Among DUSP22-rearranged cases, neoplastic cells were positive in all cases for at least one T-cell antigen (Table 1), CD3 and/or the T-cell receptor (TCR) β chain (TCRβF1), negative for ALK, and strongly and diffusely positive for CD30. TCRβF1 stain was not available in case 2, but CD3 was positive. Case 5 was CD3-negative but TCRβF1-positive. These markers accentuated the sheet-like growth pattern in the systemic cases, and the epidermotropic pagetoid reticulosis-like infiltrate in the primary cutaneous cases. All cases had a non-cytotoxic phenotype. TIA-1 was negative in all cases, being found in 5-25% of the tumoral cells. Granzyme B and perforin were also negative in all cases (<5% of tumoral cells). MUM1 was positive in 4 cases (median expression in 95% of tumoral cells, range: 75-100%), and only case 6 was completely negative. P63 expression was more variable, being positive in 2 out of 5 cases tested (85-100% of tumoral cells), and negative (<15% of tumoral cells) in 3 out of 5 cases. The three surrogate markers of the JAK/STAT pathway (phosphorylated STAT1, STAT3 and STAT5) were consistently negative in all 6 cases (expression in <20% of tumoral cells).
In this study, we report 6 cases of DUSP22-rearranged ALCL (systemic and cutaneous) with common histological features, with the presence of intermediate cells with a doughnut-like morphology, and abundant hallmark cells, apoptotic and mitotic figures, as previously reported.6 In addition, both primary cutaneous cases exhibited a biphasic pattern,87 which has also been described in lymphomatoid papulosis cases carrying the same translocation.8
Furthermore, our results support those recently published by other groups,9 identifying lack of activation of the JAK/STAT pathway in DUSP22-rearranged cases, despite the fact that this had initially been proposed as a universal finding in ALK-positive and ALK-negative ALCLs.10
We describe histological and immunophenotypic features that may help recognize DUSP22-rearranged cases. The presence of sheets of intermediate-to-large cells, with relatively monomorphous large-cell cytology, including hallmark and doughnut cytology, with no expression of cytotoxic markers, is useful for further FISH testing in systemic cases. In the pcALCL cases, the presence of the previously described biphasic pattern is a useful indicator of DUSP22-rearrangement. The same translocation involving locus 6p25 was also described in lymphomatoid papulosis (LyP),118 suggesting that this molecular alteration could determine a better outcome, both in cutaneous and systemic ALK-negative ALCL.

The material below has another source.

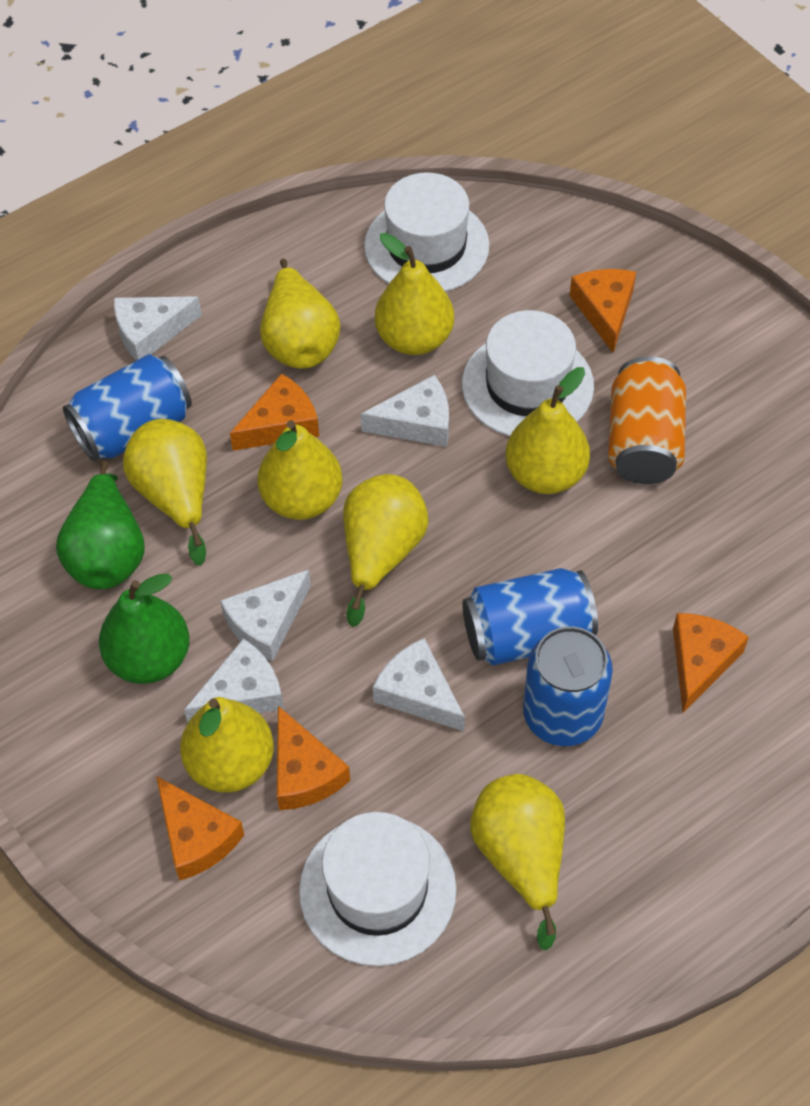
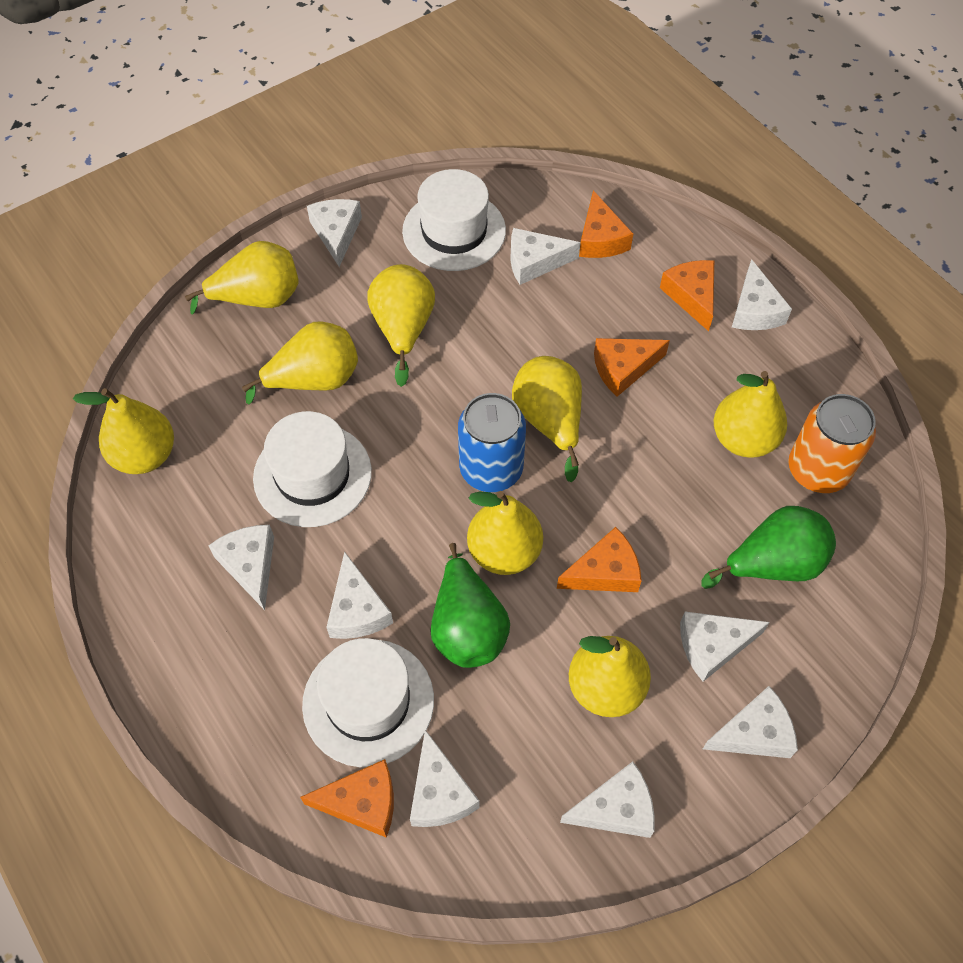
blue can: 3 -> 1
white cheese: 5 -> 9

Constant expression of T-cell markers and a lack of cytotoxic markers and markers of activation of the STAT pathways seem to be linked to DUSP22 translocation in this series.
It would be of interest to explore whether this combination of markers in other ALK-negative ALCLs identifies cases with specific morphology, immunophenotype or clinical features.